You see, racism against whites is about as rampant in Zimbabwe as it is against blacks in West Virginia. I’ve read stories, I’d been prepped and lectured on the dos and don’ts, but man, to experience it firsthand is a wholly different thing. It’s subtle, but it’s unnerving. At first you might deny it and chalk it up to chance, or whatever. But the more and more you observe interactions with other people, the more and more you realize that things are messed up.
I’ll run down a few quick examples: When you need to do some shopping in the Mbare, you take a black man with you. This is for two main reasons; the first is so that (hopefully) nothing happens to your vehicle, and the second is so that you can get a fair price for whatever goods you’re looking for. You see, the white man gets a different price entirely, unfortunately, so if you’ve got black friends, that tends to help.
The more commercialized locations are pretty much prohibited from switching up the prices on their goods and services, but if you’re not careful (and even if you are) you’ll lose your spot in line quicker than you can say, well, anything. This happened to me on a few occasions and it took every fiber of my being not to say something. If this were The States, you can bet I’d be defending my spot in line like a good little consumer.

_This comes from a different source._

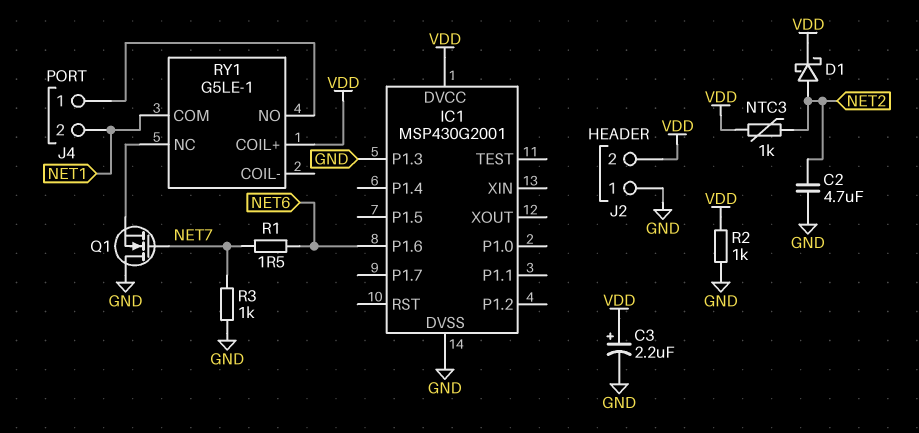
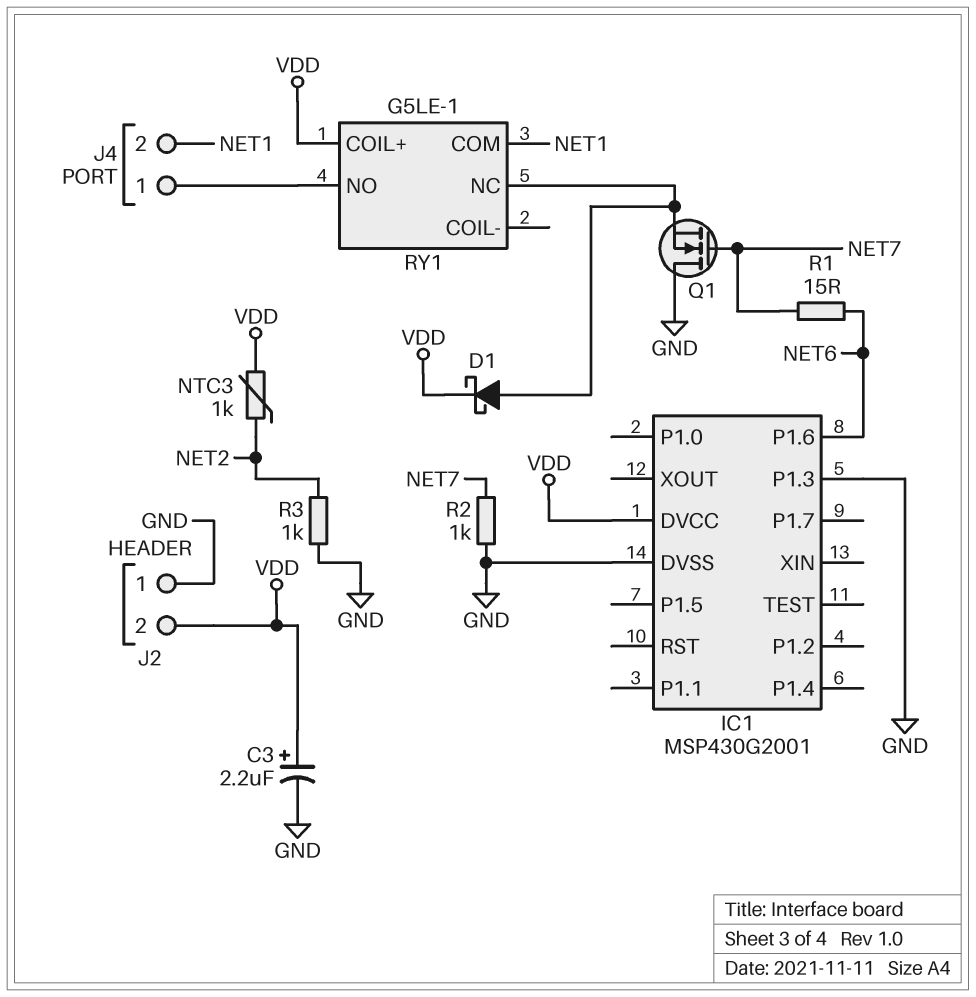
C2: 4.7uF (GND, NET2) -> none
D1: schottky (A NET2, K VDD) -> schottky (A RY1/NC, K VDD)
R1: 1.5 (NET6, NET7) -> 15 (NET6, NET7)
R2: 1k (GND, VDD) -> 1k (GND, NET7)
R3: 1k (GND, NET7) -> 1k (GND, NET2)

Unfortunately, if you call someone out on their crap in Zimbabwe, you’re probably going to be on the receiving end of a really bad day, if you know what I mean.
Here’s a question: When you go into a store with a 10 or a 20 dollar bill, you expect the cashier to have change, right? Imagine what it’s like to carry 15 dollars in goods up to the counter and hand the cashier a 20, only to be told that they don’t have change. Your only options are to just give the cashier the 20 and forego five dollars in change, look for more items to purchase, or forget the whole transaction. None of those options are what anyone would consider ideal, and even more so when you notice the black patron behind you was given five dollars in change for their transaction. Hmm…
Coming from the United States where we’re (mostly) over this sort of disgusting behavior, it all came as a real shock to me. Over here, race is something that seldom enters my mind. In Zimbabwe, it came up all the damn time, and it was extremely irritating and exhausting.
People try to justify racism and discrimination by detailing extenuating circumstances – this is how I was raised… I lived in a bad neighborhood growing up… these people took our land over a century ago… All of these, terrible excuses for an inexcusable attitude.
People are supposed to be better than this, and anyone who feels like this sort of behavior is okay under any circumstance is an embarrassment to the human race.